To allow the uprights to pass from the fully extended to the fully compacted position, one end of each rod is connected to the upright by hinge and the other end is linked to an adjacent upright so as to remain engaged there, but free to move along the length of the upright itself; thus the angle of the rod can vary from vertical, according whether the distance between two adjacent uprights is being increased or reduced as the grating moves from fully extended to fully compacted.
To ensure that the uprights remain parallel, especially when the grating is moving from fully extended to folded away - this parallel configuration is necessary for smooth upright movement without jamming caused by uprights that are slanted rather than totally vertical - it is usual to arrange and restrain the rods in the uprights so that they can.form jointed parallelograms or in other words, mechanisms that are able to allow the uprights to move closer or further away, while maintaining a constant equidistance between them.
According to a known technique, it is the uprights themselves that take part in forming a parallelogram mechanism and, more specifically, they form the part of the parallelogram that can be moved against the fixed element of the mechanism.
In the jointed parallelogram structure - in correspondence to the rotation, against an initial upright (which forms the fixed element of the parallelogram), of two parallel rods, hinged to the upright - to move the second upright up to or away from the first, it is necessary to allow the relevant, contextual movement of the second upright with respect to the first, in parallel with its own axis line.

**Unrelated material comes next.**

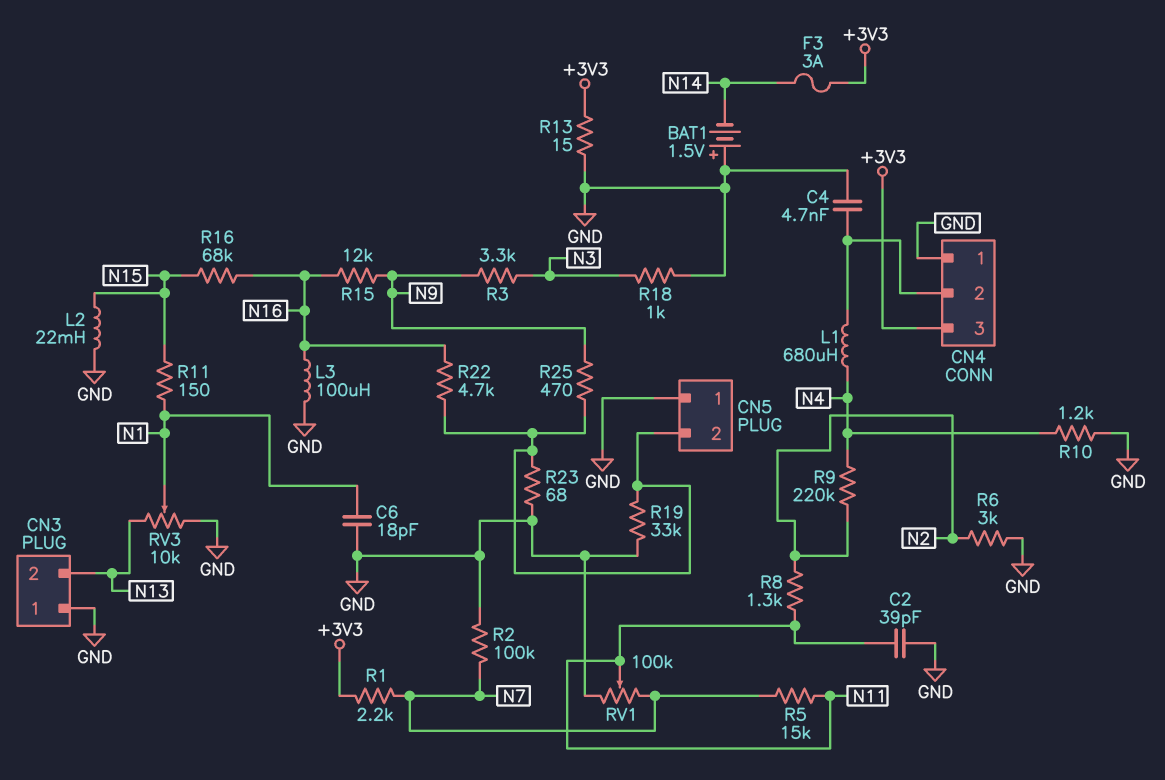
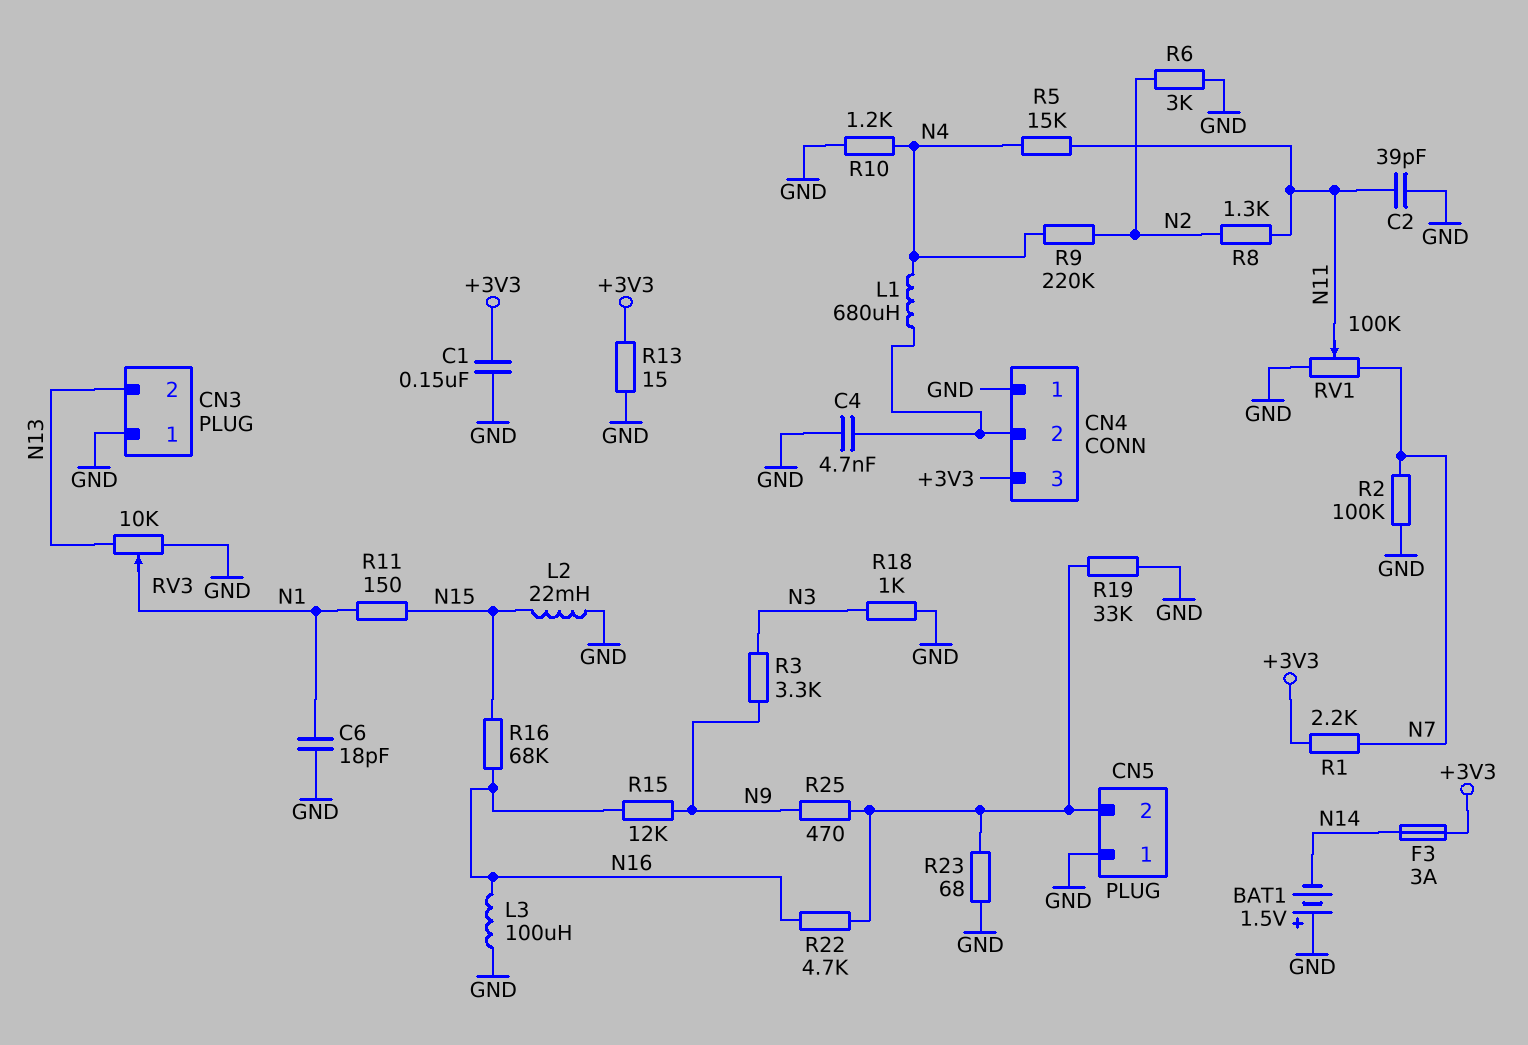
C1: none -> 150nF (+3V3, GND)
R5: 15k (N7, N11) -> 15k (N4, N11)

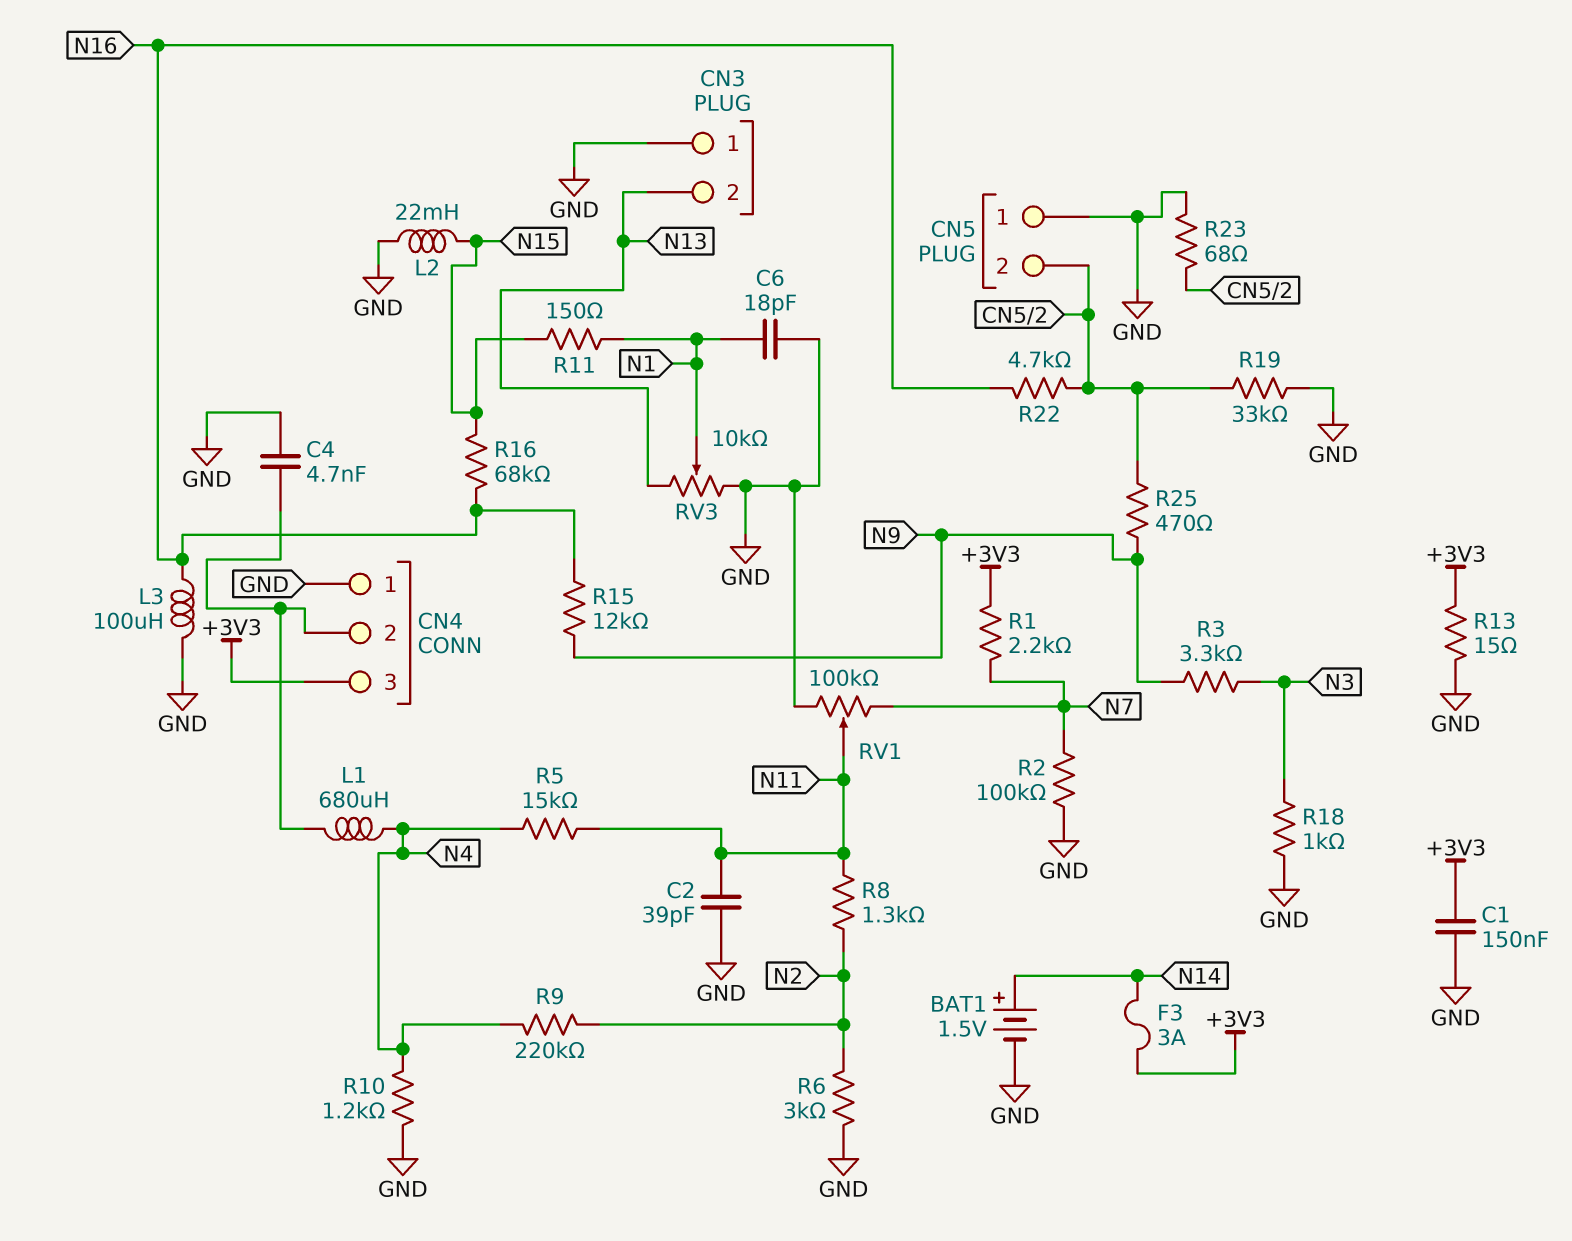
BAT1: 1.5V (plus GND, minus N14) -> 1.5V (plus N14, minus GND)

Since the grating uprights are all obliged to remain engaged in their top and bottom horizontal guides and do not have any evident possibility to move closer to or away from them, to solve this problem, the techniques in use offer different construction solutions that allow the jointed four-sided mechanism to operate as required for the specific purpose.
An initial solution, described in document US 4006768 , foresees a grating structure where the uprights are devised so as to present two distinct components fitted coaxially in a guide, one on the other, so as to be able to move lengthways to the upright as required by the characteristic kinematics of the jointed parallelogram mechanism.
A second technique in use, similar to the previous one, foresees fitting a sliding block inside the upright that is opposite the actuating upright of the fixed element of the parallelogram. The sliding block can slide along and inside the upright is connected to the ends of the rotating rods of the jointed parallelogram.
The rigidity of the grating surface in current solutions is mainly entrusted to the geometric and resistance characteristics of the uprights.
Resistance to breaking and entry, on the other hand, is prevalently entrusted to the rods connecting the uprights. In fact, in view of their linear structure and intrinsic flat metal construction, the rods placed between the uprights contribute to a lesser extent to the non-deformability and rigidity of the grating, both in terms of stresses from the outside and directed perpendicularly to surface of the grating as well as the tangential stresses to the support surface of the grate.
As a result, when opening windows and/or doors of notable height - also due to the inevitable construction clearance found on the hinge pins - to withstand the coupling of slanting component parts, which would obstruct the regular sliding movement of the uprights, it is necessary to place a relatively high number of connecting rods between each pair of uprights, with evident complications in terms of manufacturing and costs.
In terms of fundamental security against breaking and entry, the rods, which are normally made in flat steel or in another type of metal, but not hollow, are problematic in that they can be cut with relative ease. Therefore, breaking and entry prevention is based more on the number of rods than on their resistance to shearing. In fact, it is clear that once the rods connecting two adjacent uprights have been cut, it is easy to open a grating in full.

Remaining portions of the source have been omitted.